Protecting Perennials from Pests and Diseases
Perennials aren’t especially pest- or disease prone if there’s good air circulation and regular watering. But some pests and diseases can become perennial problems. Read on for their descriptions and some ways to control them.
Aphids: These small whitish critters congregate on stems and nodes, sucking the life out of your plants. A strong spray from the hose can dislodge them. Ladybugs can also make a quick meal of aphids, so don’t get rid of these helpers.
Black vine weevils (snout beetles): In late spring and early summer, these critters are harmless pupae resting in your soil. Then the adults emerge and eat the foliage of dozens of perennials (and lay eggs for the next generation while they’re at it). The telltale sign is notched leaf edges, especially lower down on the plant where the insects find more shelter. Starting in early fall, the newly hatched grubs eat roots.
Launch your counterattack in fall by releasing beneficial nematodes (roundworms), available from well-stocked garden centers and mail-order sources; apply according to label directions. Other pesticides are registered for controlling these creatures; check with you local Cooperative Extension Service agent for more information.
Leaf miners: These bugs form brown or tan or clear traceries — tunnels or channels — on affected leaves but rarely kill the plant. Just remove and discard affected leaves, and the plant will generate new ones.
Root nematodes (roundworms): Affected plants develop severely distorted growth. Rip the plants out and discard them before the problem spreads.
Voles: These little rodents slip out of their underground tunnels when you’re not looking and nibble on your perennials, especially the leaves but also roots, seeds, and bulbs. They’re a bit larger than mice, with a shorter tail and smaller ears. You can try trapping them with a baited mousetrap, but the best deterrent is a cat who’s a good hunter. Castor oil as a repellent works fairly well. You can also surround plants with small moats of sharp gravel.
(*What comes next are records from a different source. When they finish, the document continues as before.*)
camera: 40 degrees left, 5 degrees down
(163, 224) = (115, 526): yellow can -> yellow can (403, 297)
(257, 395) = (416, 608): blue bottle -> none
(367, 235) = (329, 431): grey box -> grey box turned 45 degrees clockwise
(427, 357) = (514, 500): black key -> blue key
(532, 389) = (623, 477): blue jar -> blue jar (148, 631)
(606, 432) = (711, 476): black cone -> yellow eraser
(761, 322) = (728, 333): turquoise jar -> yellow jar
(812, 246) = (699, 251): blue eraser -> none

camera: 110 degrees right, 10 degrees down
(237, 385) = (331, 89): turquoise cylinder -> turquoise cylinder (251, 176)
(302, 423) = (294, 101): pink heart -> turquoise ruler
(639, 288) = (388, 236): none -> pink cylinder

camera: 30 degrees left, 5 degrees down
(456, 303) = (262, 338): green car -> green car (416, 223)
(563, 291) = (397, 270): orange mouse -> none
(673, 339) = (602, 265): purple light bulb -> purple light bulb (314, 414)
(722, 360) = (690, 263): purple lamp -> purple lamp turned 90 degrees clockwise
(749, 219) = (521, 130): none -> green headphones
If you’re having problems with moles (or other small animals), try using this formula to drive them out of your yard:
1/4 cup castor oil
2 tablespoons liquid detergent soap
6 tablespoons water
Blend the castor oil and soap together in a blender (they won’t mix properly otherwise). Add the water and blend again. Store this mix in a container till needed.
When you’re ready to apply the solution to the area where the moles are active, mix 2 tablespoons of the solution into 1 gallon of water. Pour it into the problem area (all over the affected area, not just down the holes).
Diseases are mercifully few on healthy perennials. You may encounter mildew or other fungal diseases. These problems appear as spots or a powdery coating on leaves, and severely affected plants may have distorted growth and buds that fail to open. If the problem is bad, tear out the plants or resort to spraying with a fungicide.
If fungal problems are chronic in your garden, your best line of defense is good air circulation, particularly in hot, humid summer weather. Also, be sure to pick off and discard sick leaves or clean up fallen affected leaves around the base of your plants. Regular, even watering right at the roots (that is, not splashing the leaves) is also wise.
Of course, an easy way to avoid both pests and diseases is not to grow vulnerable plants! You can deliberately seek out varieties touted as resistant.